Harry had to stay at the department to monitor incoming information and wait for any ransom note or other communiqué. I made the two-hour run north to the county where every major player in our case had a connection.

The woman I hoped to talk to was Nona Jett. According to the listings below the names, both Ms Jett and Patti Selmot had been in band together.

I followed my Google map down a gravel road that passed beside a rusty water tower. I bumped over a railroad crossing, pulled into the dirt drive of a doublewide modular, a decade-old Buick Skylark in the drive. Walking past it I saw half the back seat was burned away on the driver’s side, generally caused by the driver flipping a cigarette out the window and the wind blowing it back inside, landing in the back seat.

There were a dozen other doubles and singles in the area, scattered willy-nilly through the fallow, sun-parched fields, a fistful of dice on a dirt-brown table.
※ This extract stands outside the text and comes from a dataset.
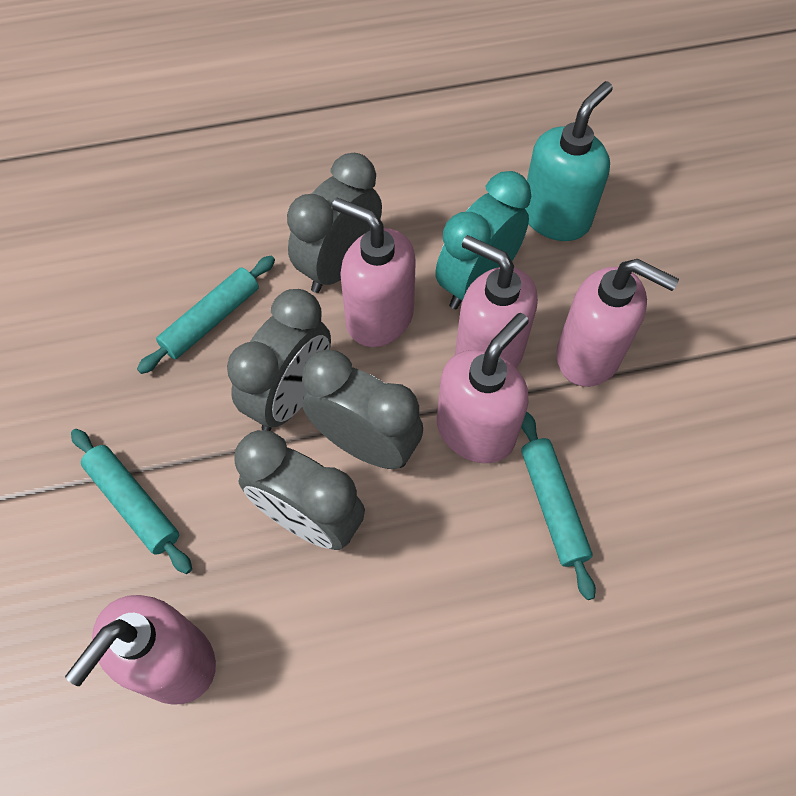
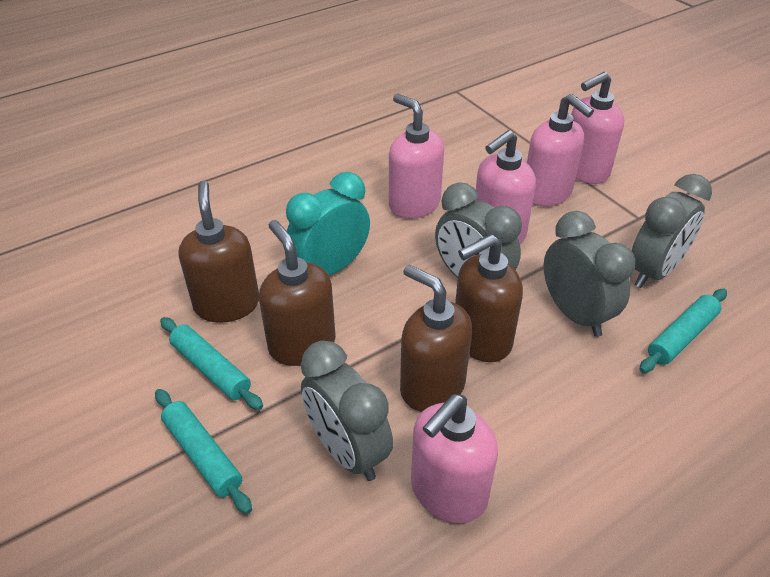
brown soap dispenser: 0 -> 4
turquoise soap dispenser: 1 -> 0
I knocked, waited. Knocked harder. The door opened a hair. I saw an eye caked with make-up and shadow. Then I saw blonde hair, lacquered stiff as stalactites, scarlet lips, a penciled-on mole.
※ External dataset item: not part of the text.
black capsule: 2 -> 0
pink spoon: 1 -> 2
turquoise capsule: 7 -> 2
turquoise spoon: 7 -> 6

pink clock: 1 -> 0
“Ms Jett? I’m a Mobile detective. I want to ask some questions. There’s no problem, no trouble.”

“Questions about what?” the lips said. I smelled beer.

“Patricia Scaler. Patti Selmot.”

“You called earlier.” The door started to close. “I don’t know a thing. I barely remember her.”
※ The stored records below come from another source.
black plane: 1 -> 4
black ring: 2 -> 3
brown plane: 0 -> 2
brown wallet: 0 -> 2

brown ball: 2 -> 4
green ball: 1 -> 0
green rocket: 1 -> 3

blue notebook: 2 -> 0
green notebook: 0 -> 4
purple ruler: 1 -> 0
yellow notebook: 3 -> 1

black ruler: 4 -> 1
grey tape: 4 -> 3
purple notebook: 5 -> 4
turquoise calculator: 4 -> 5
My toes stopped the door. “You were in the same class at a small school. You were in band together. Hard not to know at least a bit about her.”

The eye squeezed to a frown. “Why you asking about Patti? Is it cuz her husband went crazy and took up with a fag nigra?”

“If you believe what you read in the papers.”

She sighed. “I used to think Reverend Scaler was like Jesus’ brother here on earth. He was for us white Christian people. We don’t get no respect any more. We used to own everything, but now Mexicans is everywhere. I work housekeeping at the Ramada and I’m the last white lady left. It’s all nigras and Mexicans.”

I didn’t point out that her sentence didn’t make a lot of sense. Beer does that, in quantity. It helps when you’re trying to establish rapport, though.

“They started letting Mexicans in the Mobile Police,” I said, lowering my voice to secret-telling size. “They cook their tacos on the departmental hotplate. And every day after lunch they sleep on their desks.”

She nodded. “It’s that fiesta they all gotta have.”

I sighed. “The department makes me work with a black guy, too.”

She looked past me at the empty Crown Vic. “Why ain’t he here?”

“I could tell this was a good white neighborhood. I figured you’d feel better if it was just you and me.”

She gave me gratitude. “No one ever thinks a us any more. It’s like white people are a dying breed. Come in.”

I followed her into a tired little space stacked with cast-off magazines bought for a dime at a charity store: People, Us, Entertainment Weekly – the lives of others to distract her from her own. I figured she cheered for people on reality shows.

“Wanna beer?” Jett said, opening the door and nodding toward the fridge. “I’m gettin’ me one.”

I was on duty, but this was pure business. I dug in my wallet, liberated a fifty, handed it to her like I grew fifties in my garden.

“Tellya what, Nona, lemme buy a couple six-packs. You can get ’em later.”

Warming to me fast, Nona Jett brought cheap canned beer in foam cup holders emblazoned with the logo of a local liquor store.

“So what can you tell me about Patti Selmot, Nona?”

She fired up a cigarette, blew a cone of smoke toward the ceiling. “None a this ever gonna come back on me?”

“Here’s my official interview notebook…” I slipped a little red notebook from my pocket, opened to a page, drew a horizontal line at the top. “That’s the space for the name of the person I’m interviewing. That’s all anyone knows about where this comes from. What name do you want me to make up for you?”

She thought a long time, said, “Britney Hilton.”

I wrote B. Hilton in the space. “There,” I said. “No one will ever know where I got my information.”

“That’s good,” Ms Jett said. “Tell this kind of thing and you could get messed up bad.”